One of our customers uses an old (working) bar fridge and an aquarium heating mat with thermostat. He also rigged it to have a cooler environment if he needs it, when outside temperatures are well in the 30's! (NOT good for our critters!) Haven't seen any further details on this yet, but it sounds interesting!

PRE-FERMENTS

Not quite True Sourdough, but getting there.
The preferment method is a technique used by many "old time" bakers up to to 50's and 60's. Part of the dough is allowed to "pre-ferment" over a long period (6-24 hours). Commercial yeast is used as a leavening agent, but no additional improvers or enhancers are required. for more info click here

USEFUL LINKS

There are a number of forums and websites dedicated to sourdough, and many others that touch on the subject. In particular, forums can sometimes be a case of "the blind" leading "the Blind" and are often confusing for Novices, with too many varying opinions on how "things" should be done. Below you'll find some links we feel can give you some genuine information on making your own Sourdoughs.

For Sourdough Novices, it is recommended to follow the instructions provided with our Cultures first, before experimenting with other methods mentioned in links below, or others you may have found. (or you WILL end up with a serious case of too much information!)

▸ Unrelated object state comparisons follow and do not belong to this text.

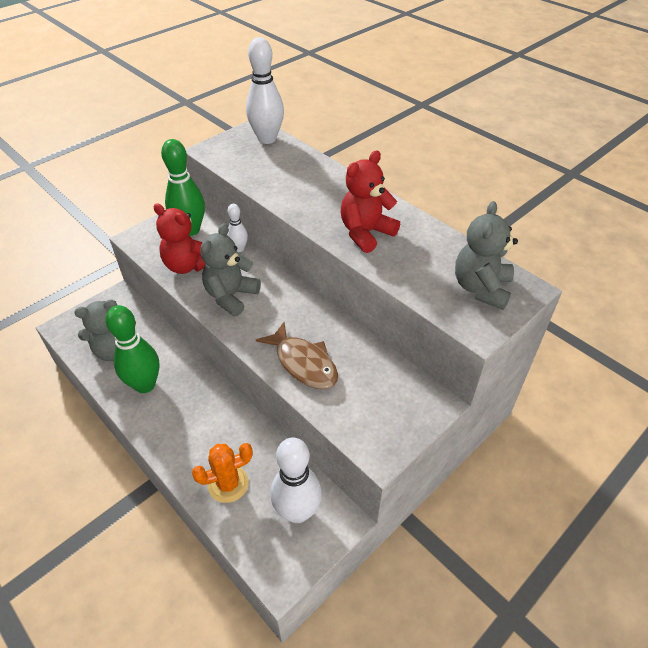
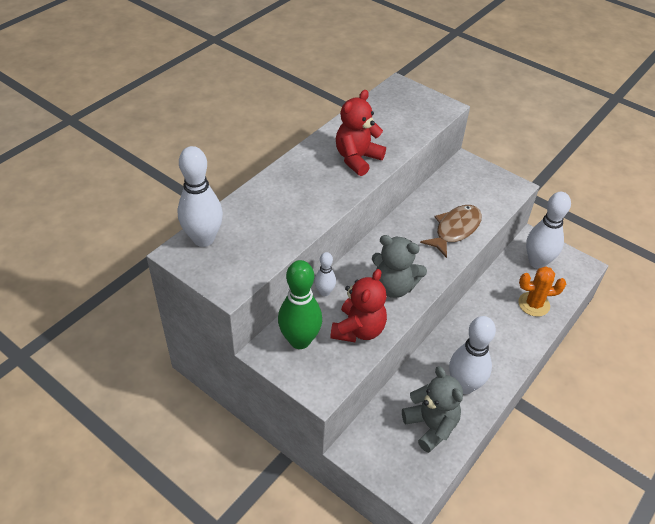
camera: 100 degrees left, 0 degrees up
(145, 385) = (464, 385): green bowling pin -> white bowling pin
(228, 484) = (533, 304): orange cactus -> orange cactus turned 60 degrees counterclockwise
(366, 233) = (357, 159): red teddy bear -> red teddy bear turned 90 degrees clockwise
(481, 288) = (405, 104): grey teddy bear -> none

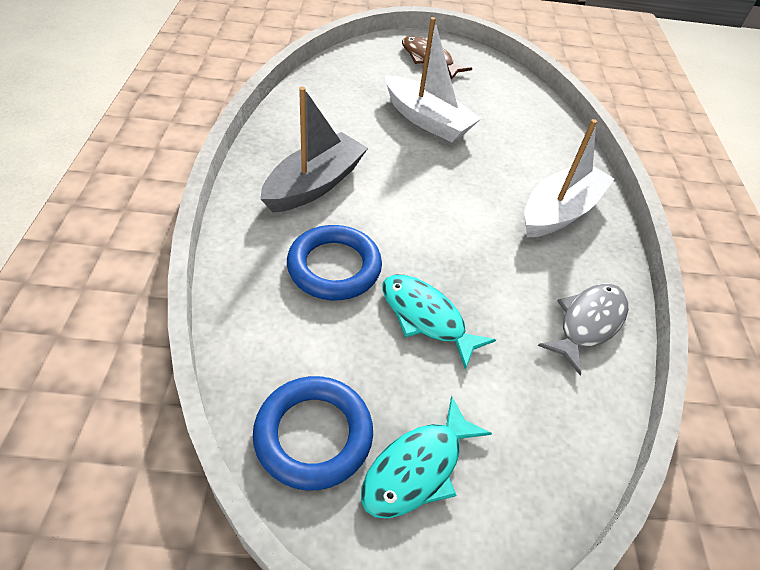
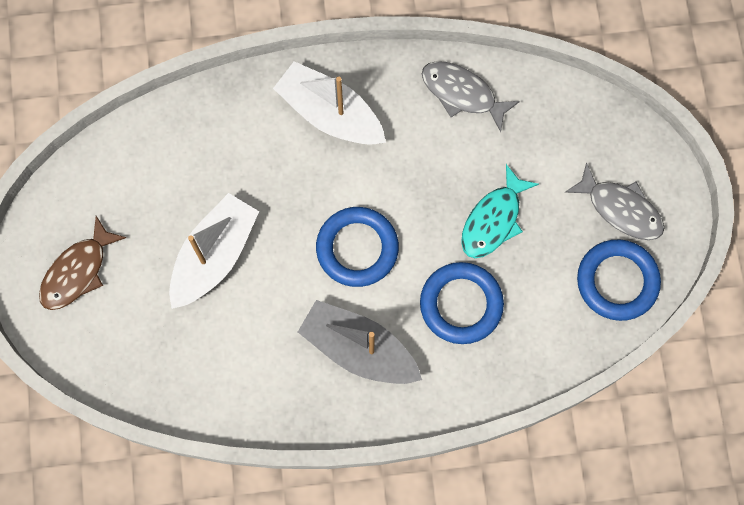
camera: 95 degrees left, 25 degrees up
(415, 203) = (357, 248): none -> blue ring
(417, 468) = (620, 209): turquoise fish -> grey fish

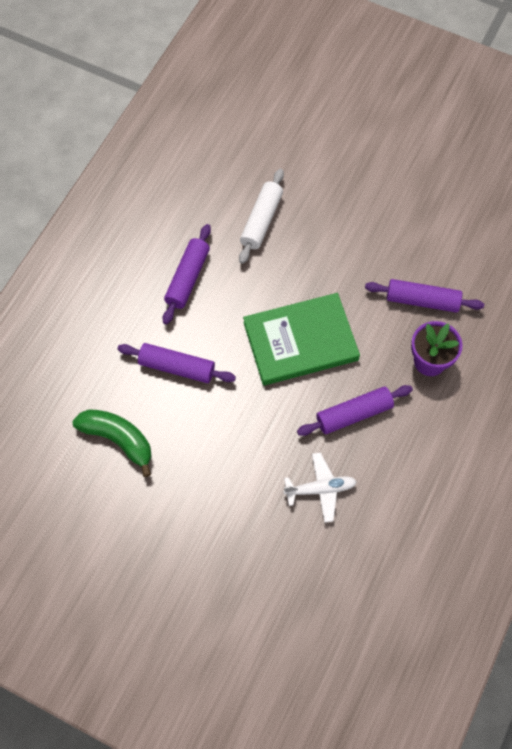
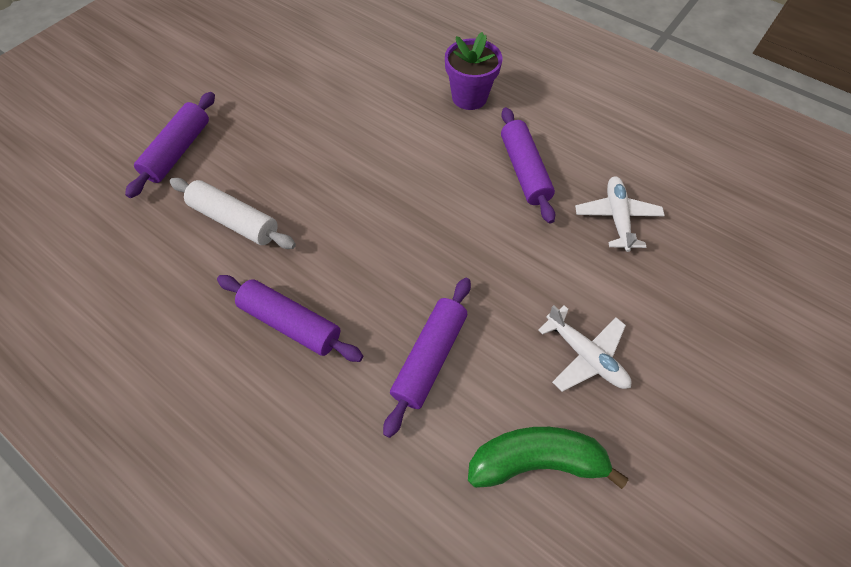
camera: 80 degrees left, 5 degrees down
(118, 439) = (536, 460): green banana -> green banana turned 45 degrees clockwise
(194, 467) = (585, 355): none -> white plane
(300, 341) = (420, 206): green book -> none
(422, 300) = (396, 90): purple rolling pin -> purple rolling pin (178, 151)

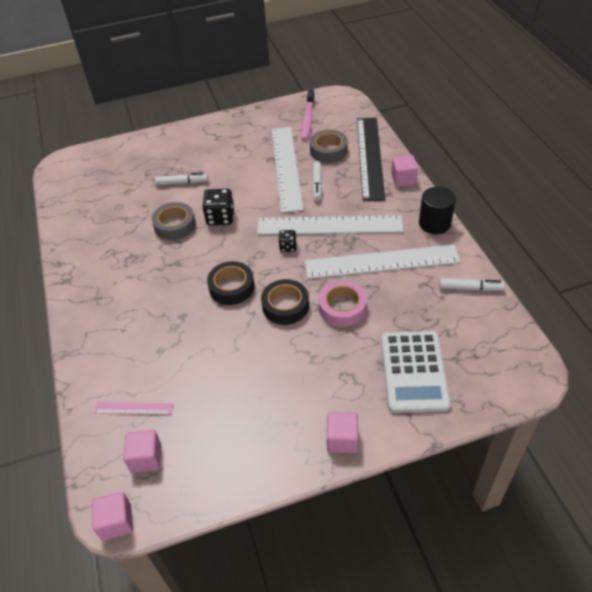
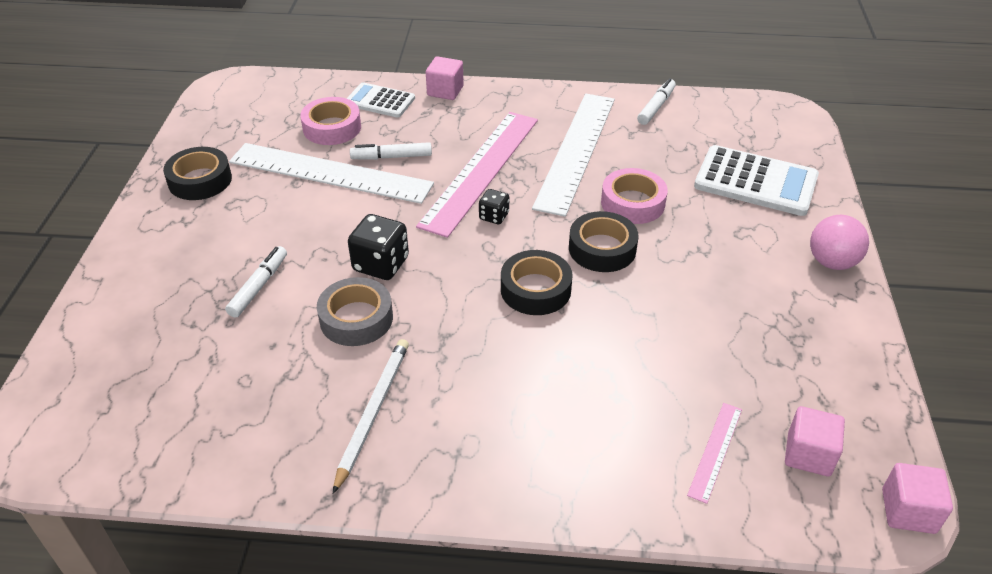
camera: 70 degrees left, 5 degrees down
(113, 257) = (373, 412): none -> white pencil
(251, 127) = (200, 180): none -> black tape
(307, 119) = (244, 125): pink toothbrush -> none
(317, 184) = (392, 157): white marker -> white marker turned 150 degrees clockwise
(328, 150) = (332, 128): grey tape -> pink tape
(329, 225) = (481, 170): white ruler -> pink ruler
(342, 439) = (832, 262): pink cube -> pink ball
(370, 157) = (380, 101): black ruler -> white calculator
(434, 223) = (540, 95): black cylinder -> none

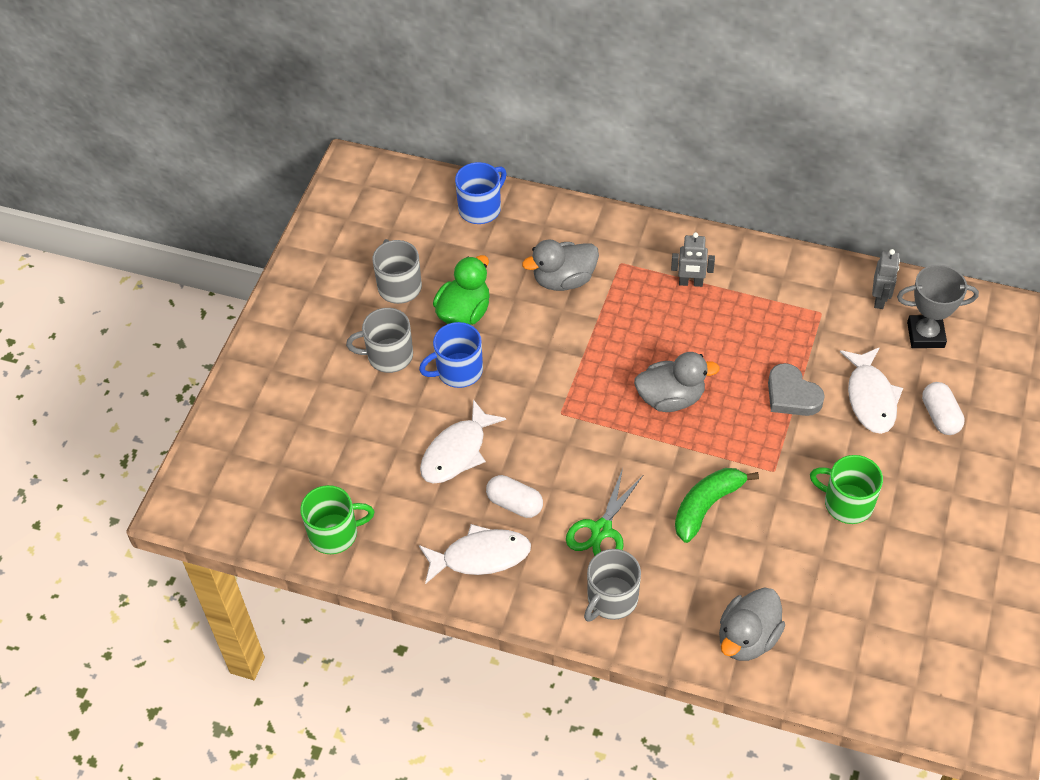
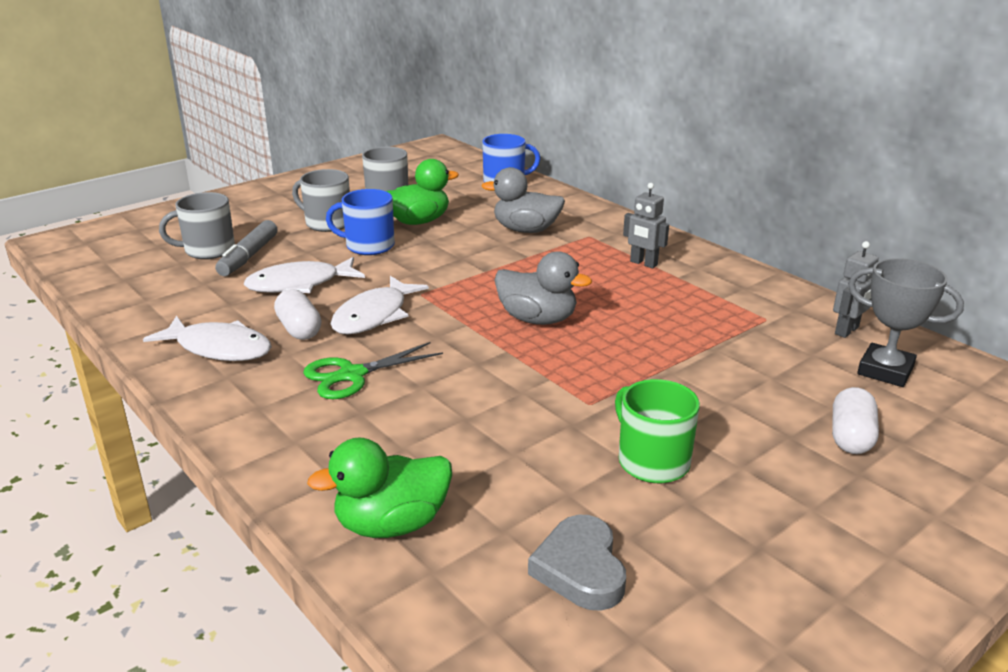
camera: 30 degrees right, 25 degrees down
(335, 533) = (132, 291): green mug -> none
(375, 439) = (248, 256): none -> grey marker
(611, 599) = (290, 426): grey mug -> grey mug (208, 250)
(707, 506) = (482, 400): green banana -> none
(747, 638) = (391, 524): grey duck -> green duck
(792, 395) = (672, 359): grey heart -> grey heart (580, 569)
(870, 398) = (768, 392): white fish -> white fish (374, 315)

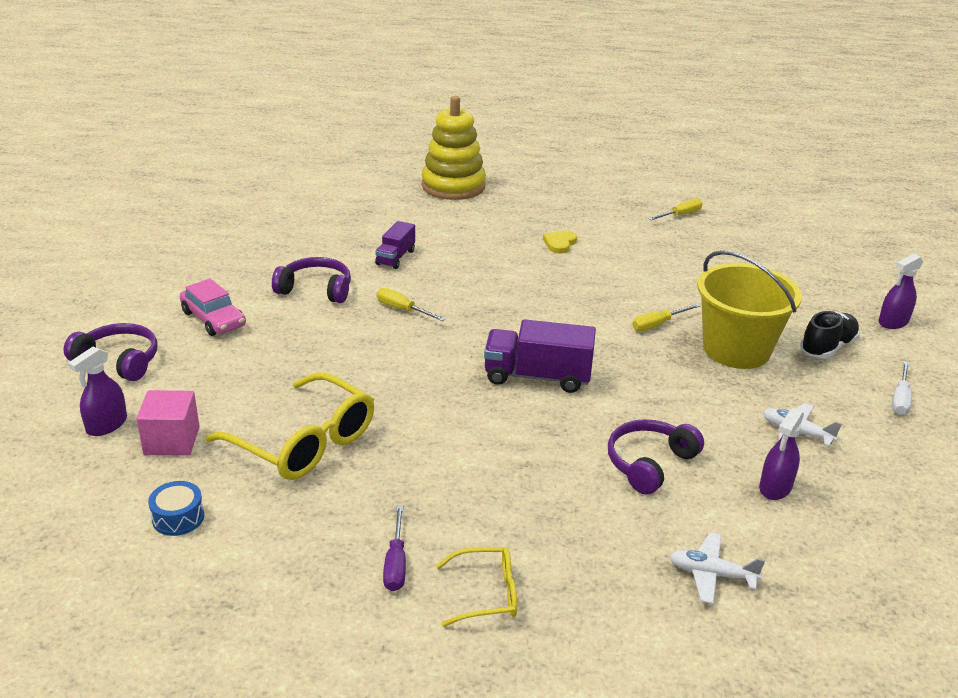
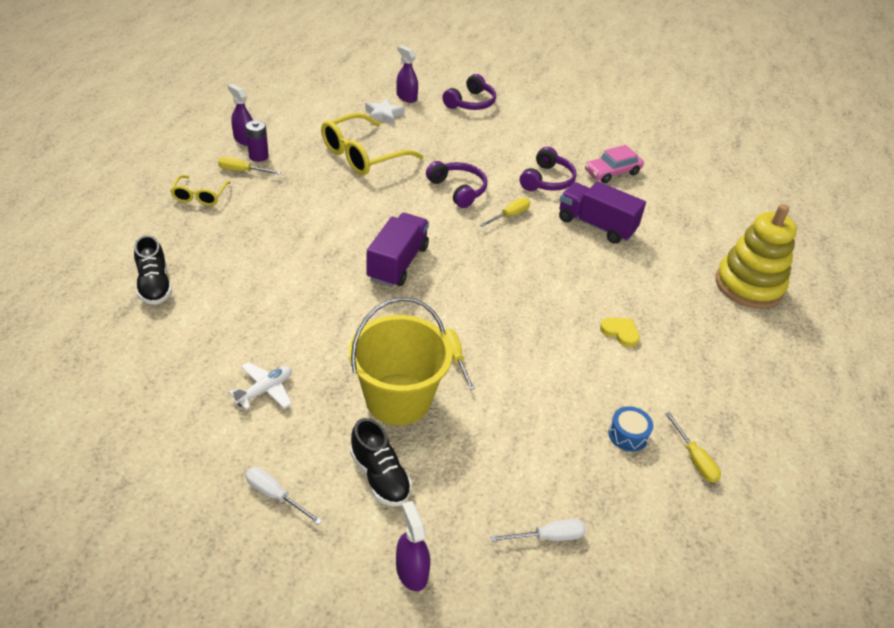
camera: 100 degrees right, 10 degrees up
(172, 440) = (383, 115): pink cube -> white star
(178, 517) = (317, 113): blue drum -> blue drum (628, 435)
(213, 319) = (513, 136): pink car -> pink car (612, 172)
(344, 555) = (258, 156): none -> purple battery
(395, 257) = (596, 225): purple truck -> purple truck, size x1.67
(396, 563) = (242, 171): purple screwdriver -> yellow screwdriver
(649, 463) = (271, 291): purple headphones -> purple headphones (458, 190)
(711, 574) = (154, 285): white plane -> black shoe
(775, 487) = (211, 349): purple spray bottle -> purple spray bottle (244, 139)
(806, 269) = (548, 537): none -> white screwdriver

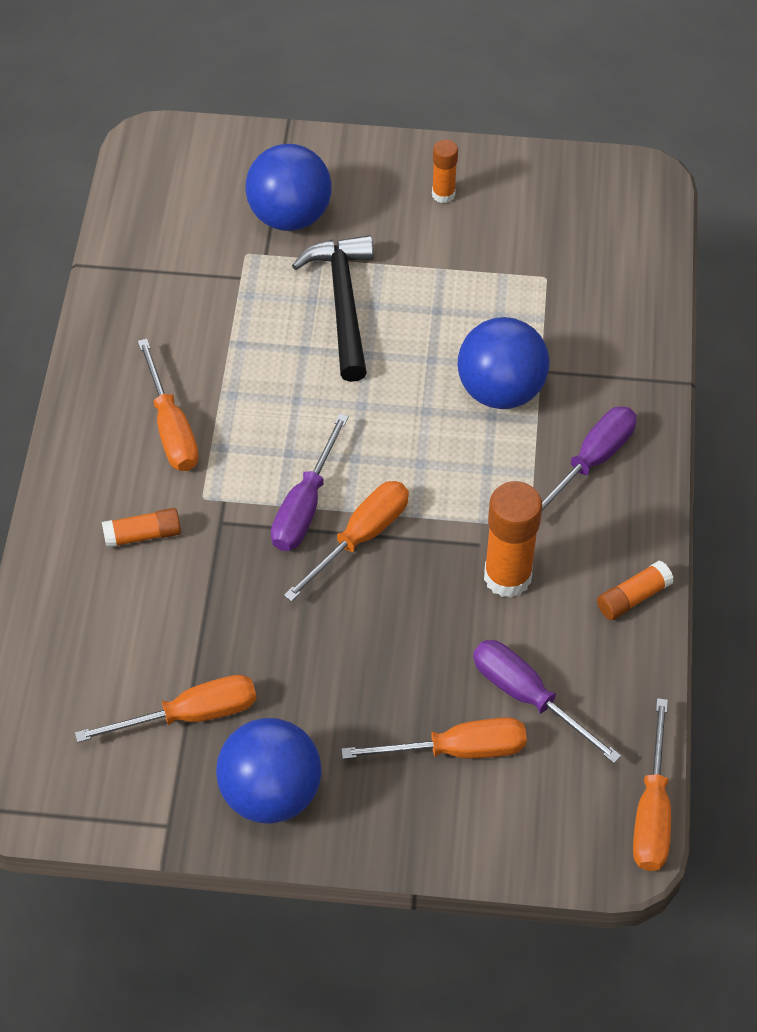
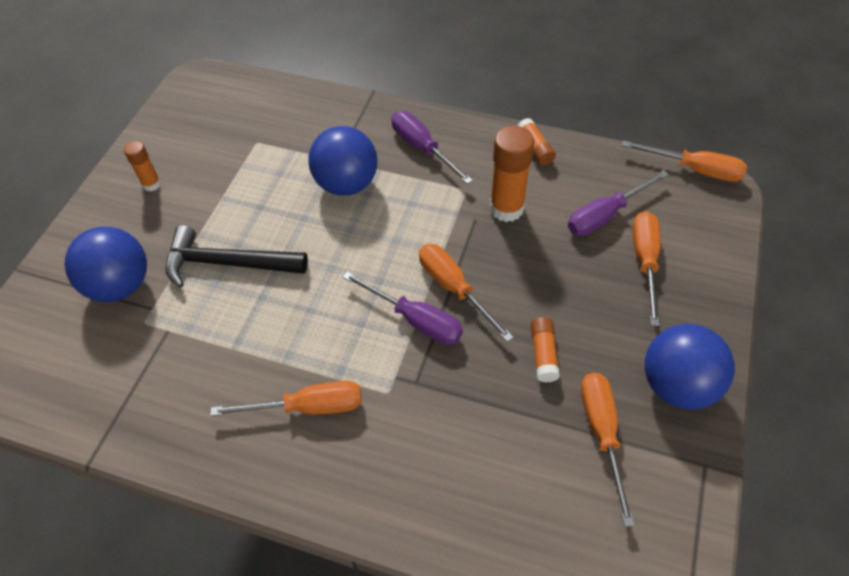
camera: 75 degrees left, 0 degrees up
(143, 535) = (415, 446): orange glue stick -> orange glue stick (543, 354)

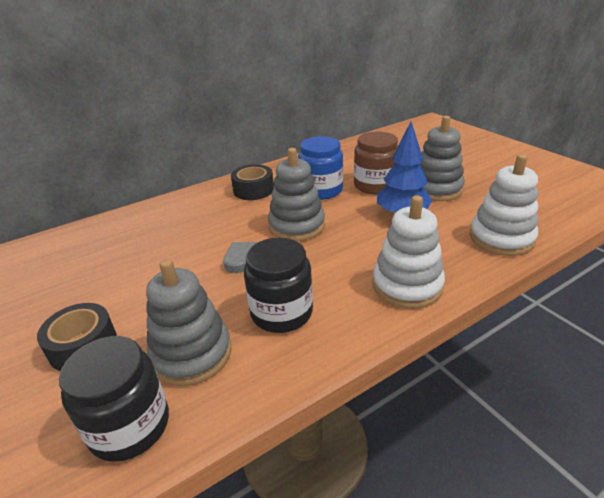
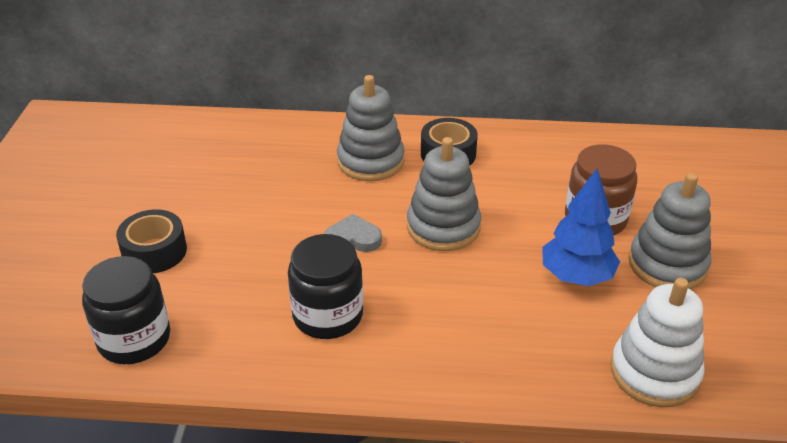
camera: 35 degrees right, 5 degrees up
(192, 354) = (222, 308): grey stacking toy -> grey stacking toy (370, 161)
(321, 190) = (522, 193): blue jar -> none
(407, 285) = (473, 360): white stacking toy -> none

Our Own FAQ's We get plenty of Sourdough Questions!
Many of them are answered in this FAQ

danlepard.com A site put together by Bakers, for Bakers. Their forum is frequented by well known bakers identities, including Dan himself, who often chips in to lift a veil or two.
sourdoughhome.com Mike Avery, an affable US sourdough baker, put together this site with heaps of practical information.

thefreshloaf.com US based bakers forum, with a sourdough section. Worth a look!
Sourdough FAQ  May answer some of your initial and other questions; a nice reference   

Don't forget, we're only an email [4] away if you have any questions about working with the starter[s] you bought from us, or any other questions about sourdough.

Last, but not least, welcome to the wondrous world of True Sourdough, and remember: look after your Starter(s) like they are an old friend, and you will be rewarded multiple times over!   

Happy Sourdough Baking,

Roland Bok

 

Notes:
[1] You will only have to re-establish your dried culture once. Allow a little TLC for a few days, and follow our instruction closely. [Briefly: Feed satchel with flour and water, wait 24 hours, repeat, once activity is noted repeat sequence every 12, then 6 hours]
- Your starter is at its most vulnerable between being (semi) dried and its first fully active state
. Maintaining a constant temperature of 25-30C greatly helps in succesfully (and quicky) re-establishing your dried culture. (see proving boxes paragraph).
- Once your starter is up and running, you can have a friend for life. It now can withstand many challenges, and can be used at a range of temperatures.
[2] When I first started my journey in Sourdough, I was very hesitant discarding any of my "liquid gold". I soon came to the realization that refreshing and replenishing your starter frequently is actually beneficial to your starter. Rather then discarding excess starter, use it as a base for sourdough pancakes, crepes or pizza's (delicious!) [recipes here soon!]
[3] You can leave our starters untouched in the fridge for up to 6 months. By then it will take (much) longer to re-activate your starter and possibly require a "wash" first. If you can, refresh your starters (at least) every month or so. Label your jar(s) with dates of last refresh.
[4] We prefer to answer any of your sourdough questions via email. At times we may not have the time when you phone in for advice, and help you with your question(s) adequately.
In an email, we can offer you much more detailed advice than over the telephone.
[5] If you're a diagnosed ceoliac, sourdough is not for you, unfortunately! If in doubt, consult your health practitioner!